J.F.Liang & Zhu L.Yang (2011)
Lepiota cristatanea is a species of agaric fungus in the family Agaricaceae. Described as new to science in 2011, it is found in China. The mushroom is similar to the widespread species Lepiota cristata but can be distinguished by its smaller spores.
The species was described in 2001 from collections made in Kunming, China. Due to the close physical similarity between the species, it has often been misidentified as Lepiota cristata, but genetic evidence demonstrates that the two species are clearly distinct.

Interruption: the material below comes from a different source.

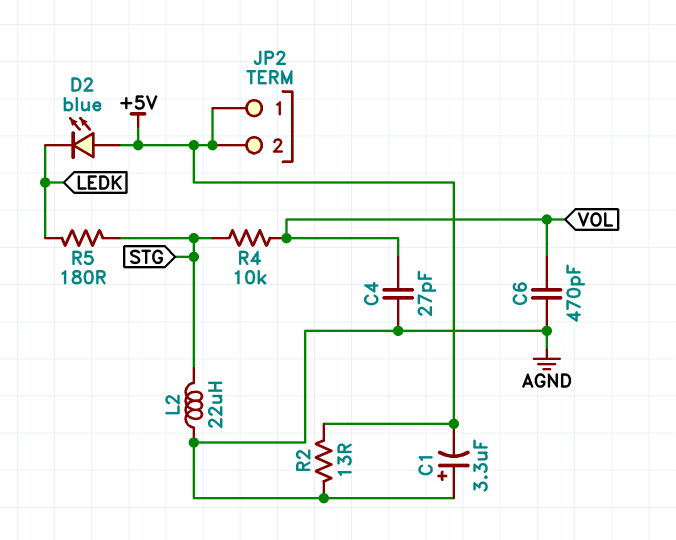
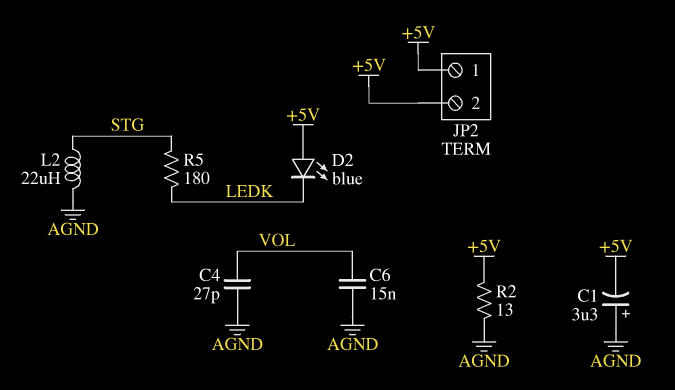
C6: 470pF (AGND, VOL) -> 15nF (AGND, VOL)
R4: 10k (STG, VOL) -> none

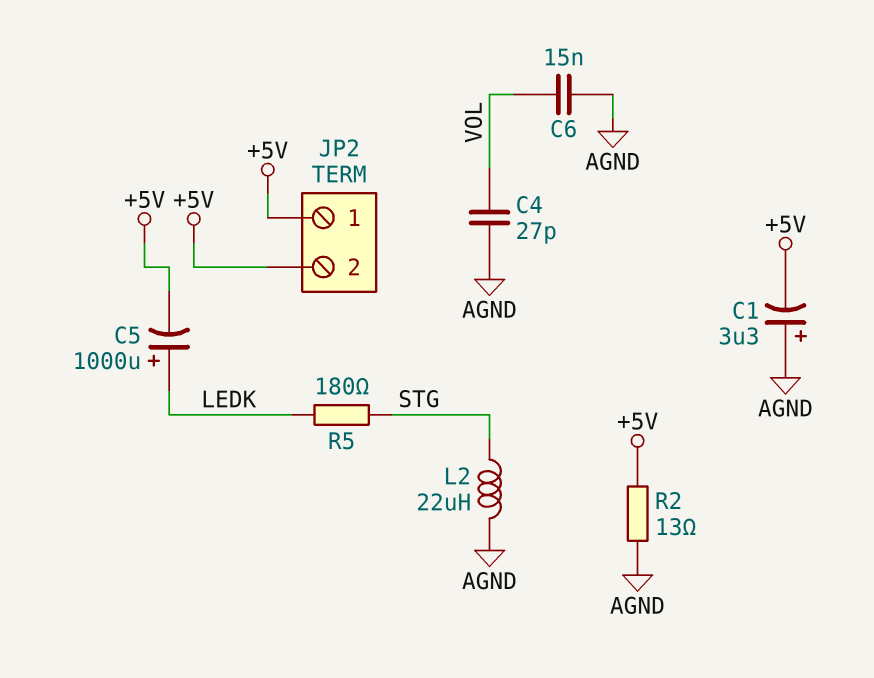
C5: none -> 1000uF (plus LEDK, minus +5V)
D2: LED blue (A +5V, K LEDK) -> none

The cap is initially roughly bell-shaped to conical, later flattening as the cap matures, and eventually reaches a diameter of 1.5–5 cm (0.6–2.0 in). The cap surface features a brownish to orange-brown center that breaks up into small scales concentrically distributed. The gills are fairly crowded, free from attachment to the stipe, and white. There are shorter gills (lamellulae) interspersed between them. The cylindrical, hollow stipe measures 2–5.5 cm (0.8–2.2 in) long by 0.2–0.7 cm (0.1–0.3 in) thick. Its color is pale orange to grayish orange and it has a fibrillose surface texture. On the upper half of the stipe is a membranous ring that is colored whitish on the upper surface with small brown scales on the lower surface. The flesh has an odour similar to that of L. cristata.

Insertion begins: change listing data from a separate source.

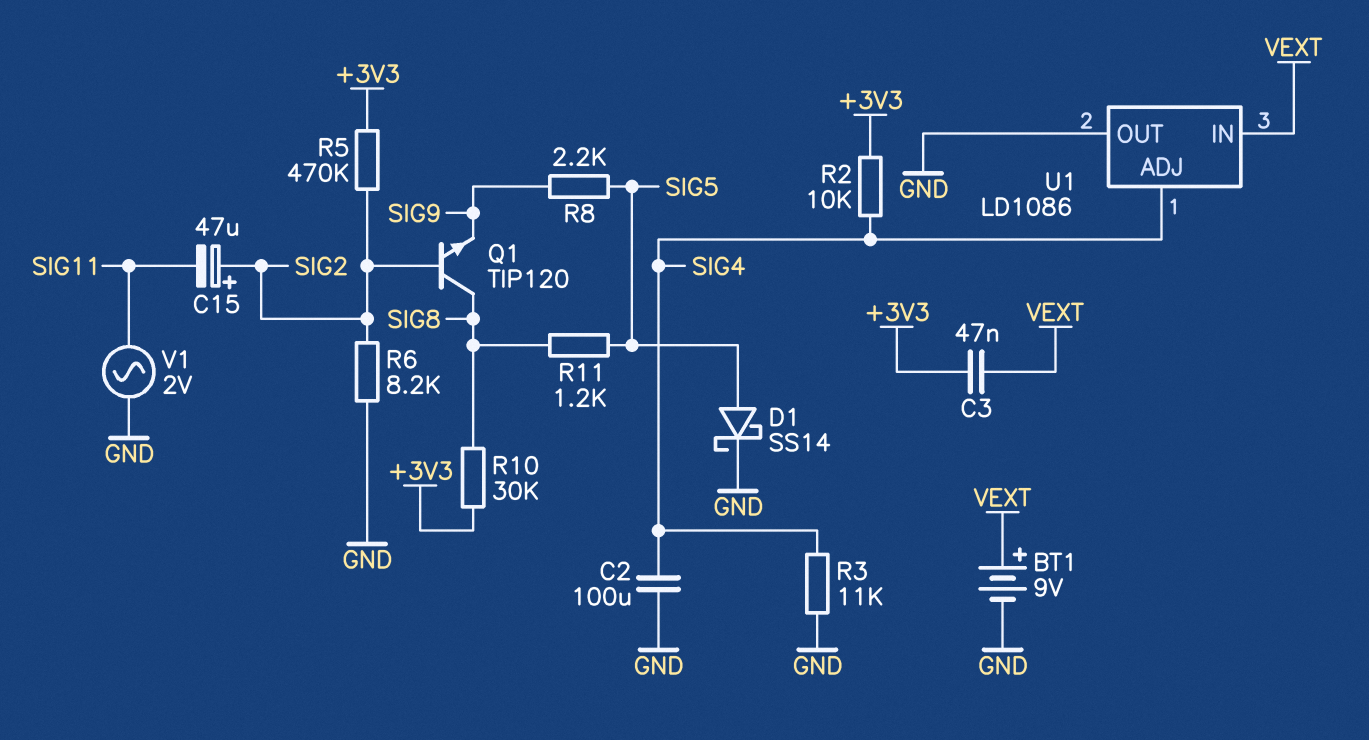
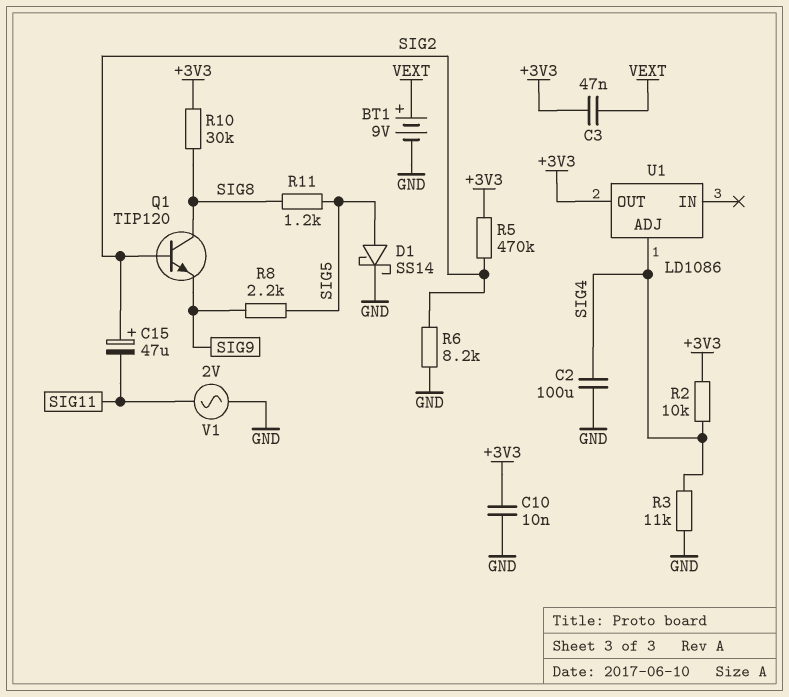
C10: none -> 10nF (+3V3, GND)
U1 pin IN: VEXT -> none
U1 pin OUT: GND -> +3V3

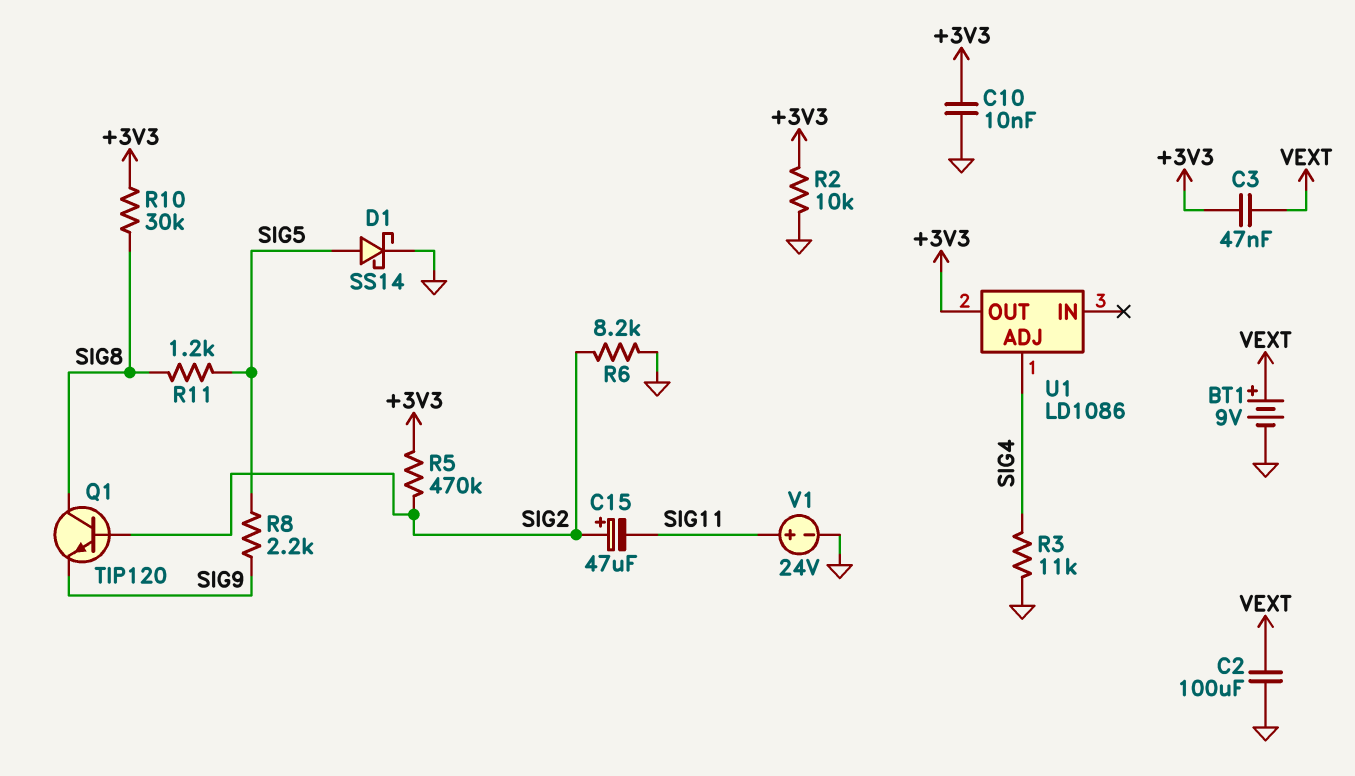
C2: 100uF (GND, SIG4) -> 100uF (GND, VEXT)
R2: 10k (+3V3, SIG4) -> 10k (+3V3, GND)
V1: AC 2V (GND, SIG11) -> 24V (plus SIG11, minus GND)

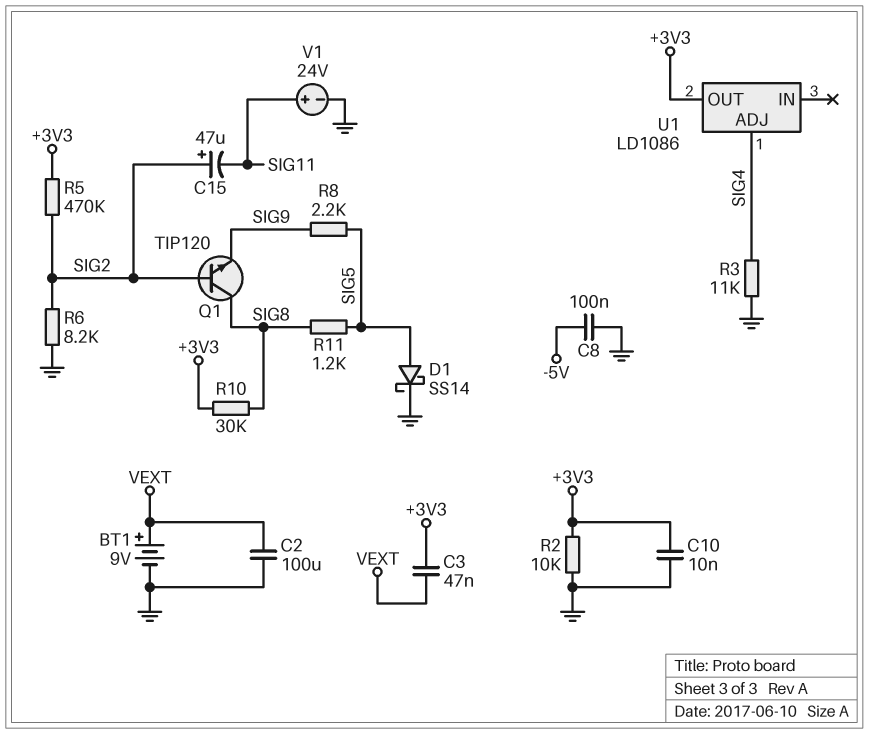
C8: none -> 100nF (-5V, GND)

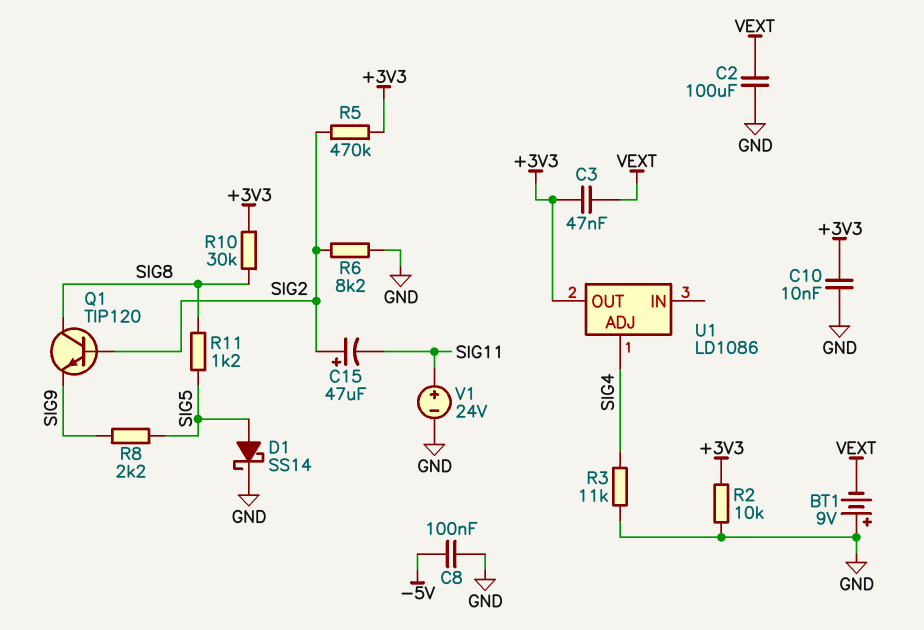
BT1: 9V (plus VEXT, minus GND) -> 9V (plus GND, minus VEXT)

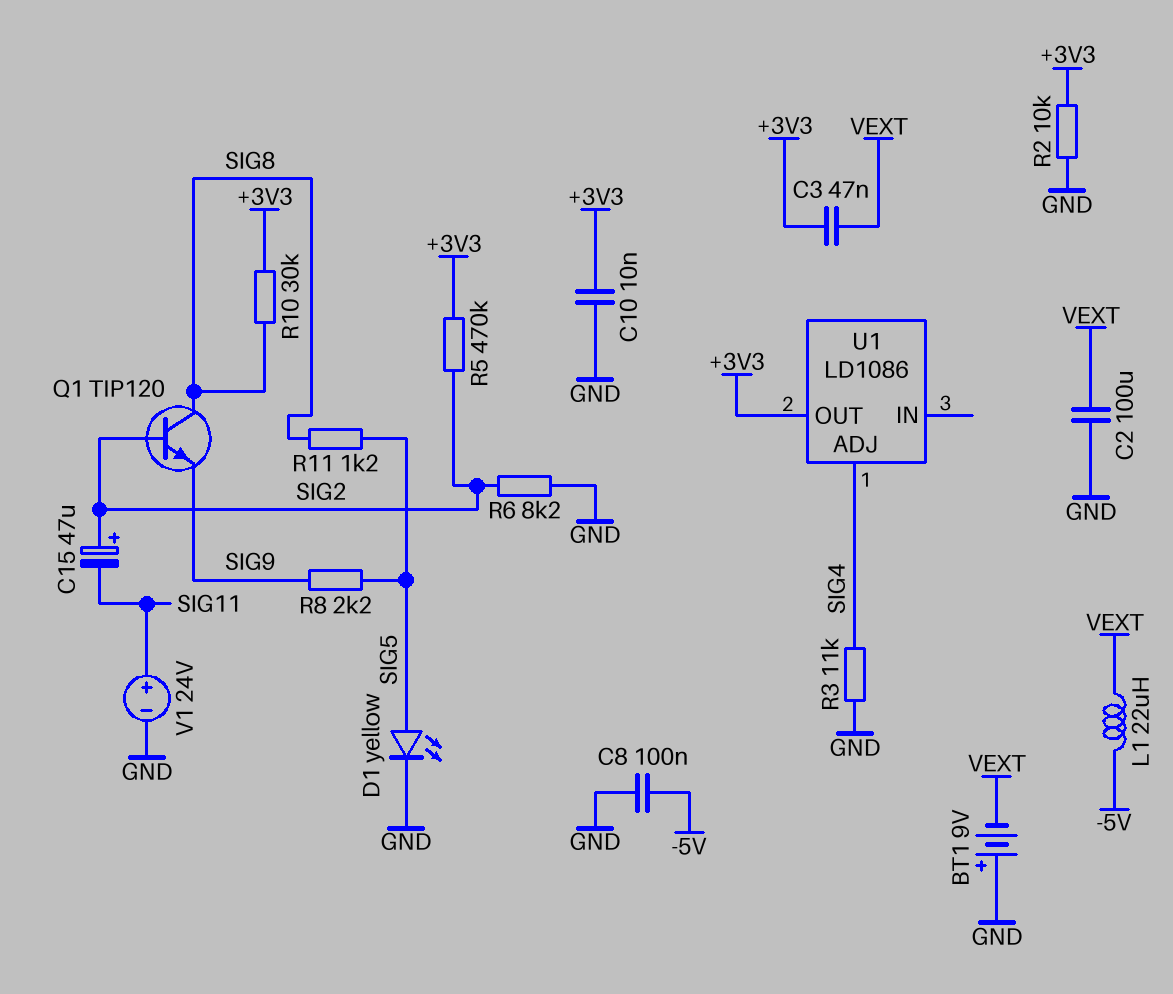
D1: schottky SS14 (A SIG5, K GND) -> LED yellow (A SIG5, K GND)
L1: none -> 22uH (-5V, VEXT)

The spores are somewhat triangular in side view, but ovoid to oblong in front view; they have typical dimensions of 4.0–5.5 by 2.5–3.0 μm. They are hyaline (translucent), smooth, and weakly stain reddish purple in Cresyl Blue. The cheilocystidia (cystidia on the gill edge) are club-shaped, hyaline, thin-walled, and measure 22–48 by 9–18 μm; pleurocystidia (cystidia on the gill face) are not present. The cap cuticle comprises a hymeniderm of tightly packed club-shaped to cylindrical hyphae that measure 14–60 by 5–13 μm. Clamp connections are present in hyphae throughout the fruit body.